Each of the Credit Parties, the Administrative Agent and each Purchaser hereby waives (i) any argument, defense or right to contest the legal effect, validity or enforceability of this Agreement, any other Investment Document based solely on the lack of paper original copies of this Agreement, such other Investment Document and (ii) any claim against the Administrative Agent and each Purchaser for any liabilities arising solely from the Administrative Agent’s and/or any Purchaser’s reliance on or use of Electronic Signatures, including any liabilities arising as a result of the failure of the Credit Parties to use any available security measures in connection with the execution, delivery or transmission of any Electronic Signature.
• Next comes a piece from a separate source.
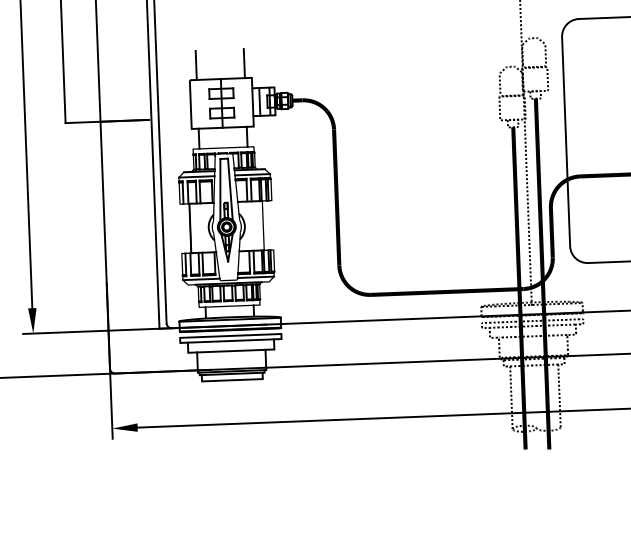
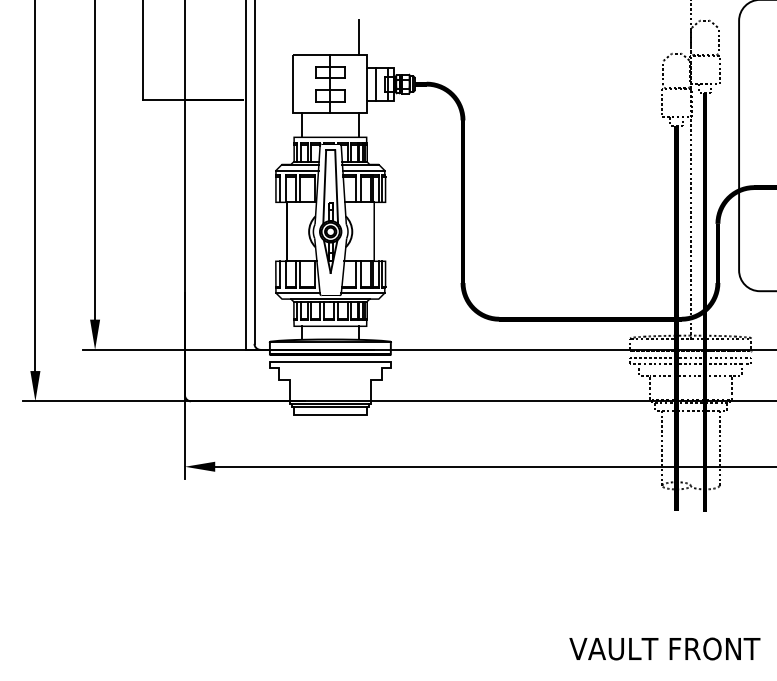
line: (196, 65) -> (301, 37), removed
line: (230, 340) -> (329, 367), removed
line: (231, 350) -> (330, 379), removed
11.11 Survival of Representations and Warranties.
All representations and warranties made hereunder and in any other Note Document or other document delivered pursuant hereto or thereto or in connection herewith or therewith shall survive the execution and delivery hereof and thereof and shall continue in full force and effect as long as any Note or other Obligation hereunder shall remain unpaid or unsatisfied. Such representations and warranties have been or will be relied upon by the Administrative Agent and each Purchaser, regardless of any investigation made by the Administrative Agent or any Purchaser or on their behalf and notwithstanding that the Administrative Agent or any Purchaser may have had notice or knowledge of any Default at the time of any Notes Issuance, and shall continue in full force and effect as long as any Note or any other Obligation hereunder shall remain unpaid or unsatisfied.
11.12 Severability.
If any provision of this Agreement or the other Note Documents is held to be illegal, invalid or unenforceable, (a) the legality, validity and enforceability of the remaining provisions of this Agreement and the other Note Documents shall not be affected or impaired thereby and (b) the parties shall endeavor in good faith negotiations to replace the illegal, invalid or unenforceable provisions with valid provisions the economic effect of which comes as close as possible to that of the illegal, invalid or unenforceable provisions. The invalidity of a provision in a particular jurisdiction shall not invalidate or render unenforceable such provision in any other jurisdiction. Without limiting the foregoing provisions of this Section 11.12, if and to the extent that the enforceability of any provisions in this Agreement relating to Defaulting Purchasers shall be limited by Debtor Relief Laws, as determined in good faith by the Administrative Agent, then such provisions shall be deemed to be in effect only to the extent not so limited.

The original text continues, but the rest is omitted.